James Argo
Few things to consider when you tracking more than 8 tracks simultaeously:
1. Make sure you use SSD instead of HDD. In laptop, HDD is VERY slow, it will lag your system and gives you high latency issue.
2. Make sure the USB port used to connect audio interface is at least USB 2.0 , and not chainned with other USB devices.
I have never recorded 12 simultaneous audio tracks with laptop (I use PC for more than 4 simultaneous tracking), but even my old core2duo with 8GB DDR2 laptop can easily record 4 simultaneous 24 / 44.1 easily. So I bealieve any new processor (i5 and above) is not a problem.
+1 to this.
If all you're doing is tracking, then I/O bottlenecks are what you need to avoid. So (i) a fast hard disk (SSD), and (ii) A decent USB 2.0 interface, preferably with nothing else sharing it.
For the USB side, check the specs of the laptop to see if the USB interfaces are separate or not. Most laptops offer more than one USB slot, but with some cheaper laptops these are basically a USB hub rather than separate ports. It might not be an issue, but you're better off with dedicated ports.
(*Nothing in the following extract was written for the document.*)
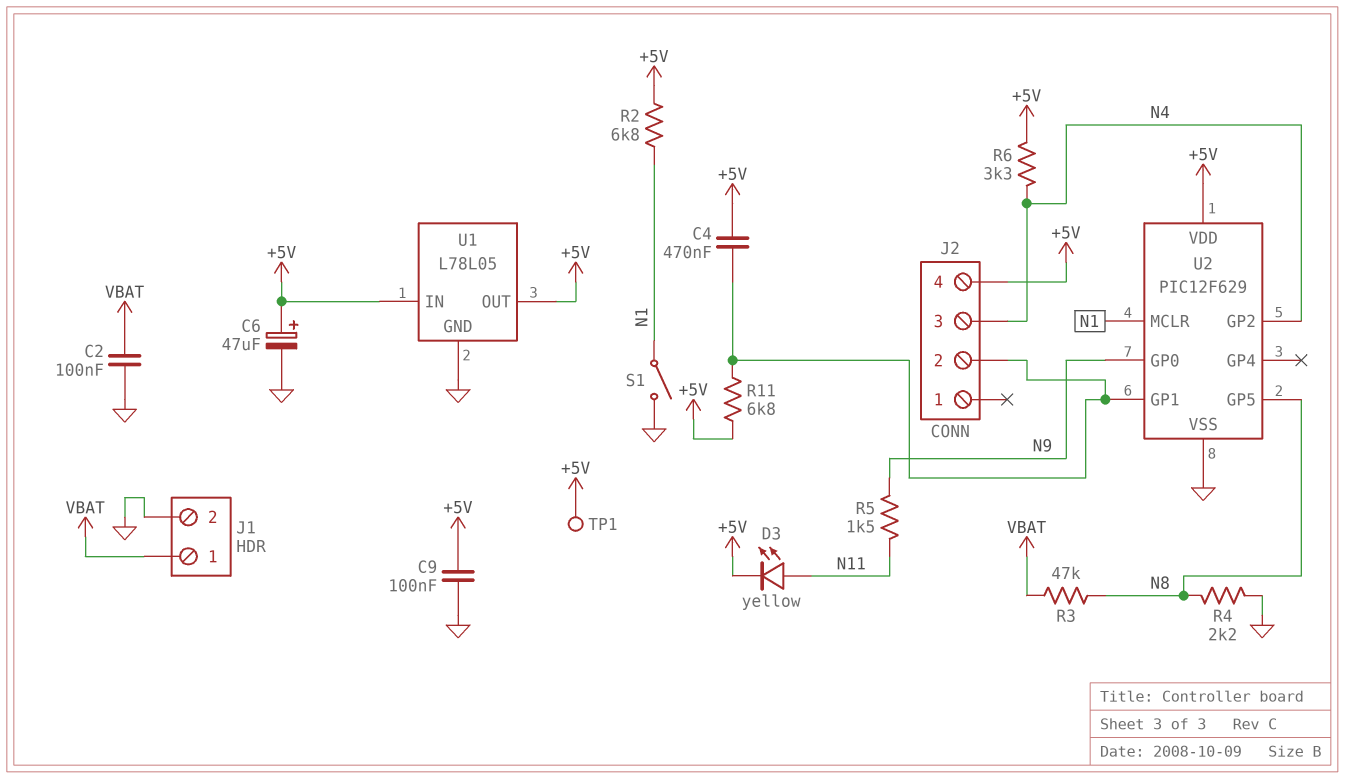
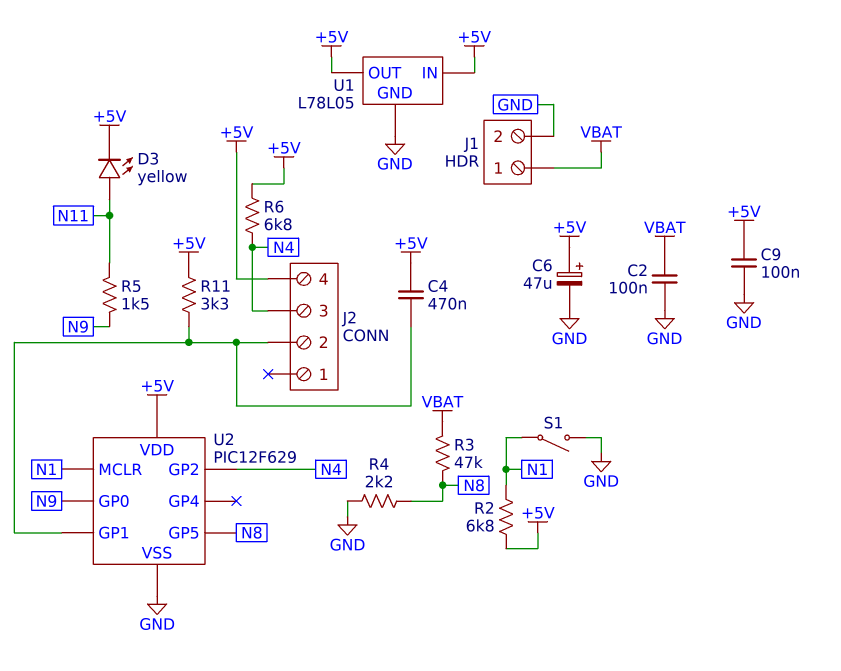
R6: 3.3k (+5V, N4) -> 6.8k (+5V, N4)
R11: 6.8k (+5V, J2/2) -> 3.3k (+5V, J2/2)
TP1: test point (+5V) -> none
CPU speed should not really be an issue. For what it's worth, back when I was using Pro Audio 7 and a Yamaha DSP Factory card, I could record 16 simultaneous tracks on a 166Mhz Pentium with 64MB of RAM on to an old IDE hard disk. Although it was a PCI card rather than USB, a USB 2.0 bus runs more than twice as fast as the CPU on that machine. When I upgraded to an Athlon 750Mhz and an extra DSP Factory card, I could comfortably record 24 simultaneous tracks (it struggled a bit with more than 24 tracks due to the hard disk speed, but it could do 32 tracks albeit a bit hit and miss).
In saying that, I'd avoid Intel Atom based laptops. I've got an Atom based 1.6Ghz netbook that struggles with anything more than 2 tracks. My 2Ghz core duo however can cope with 8 tracks comfortably (I've not tried more).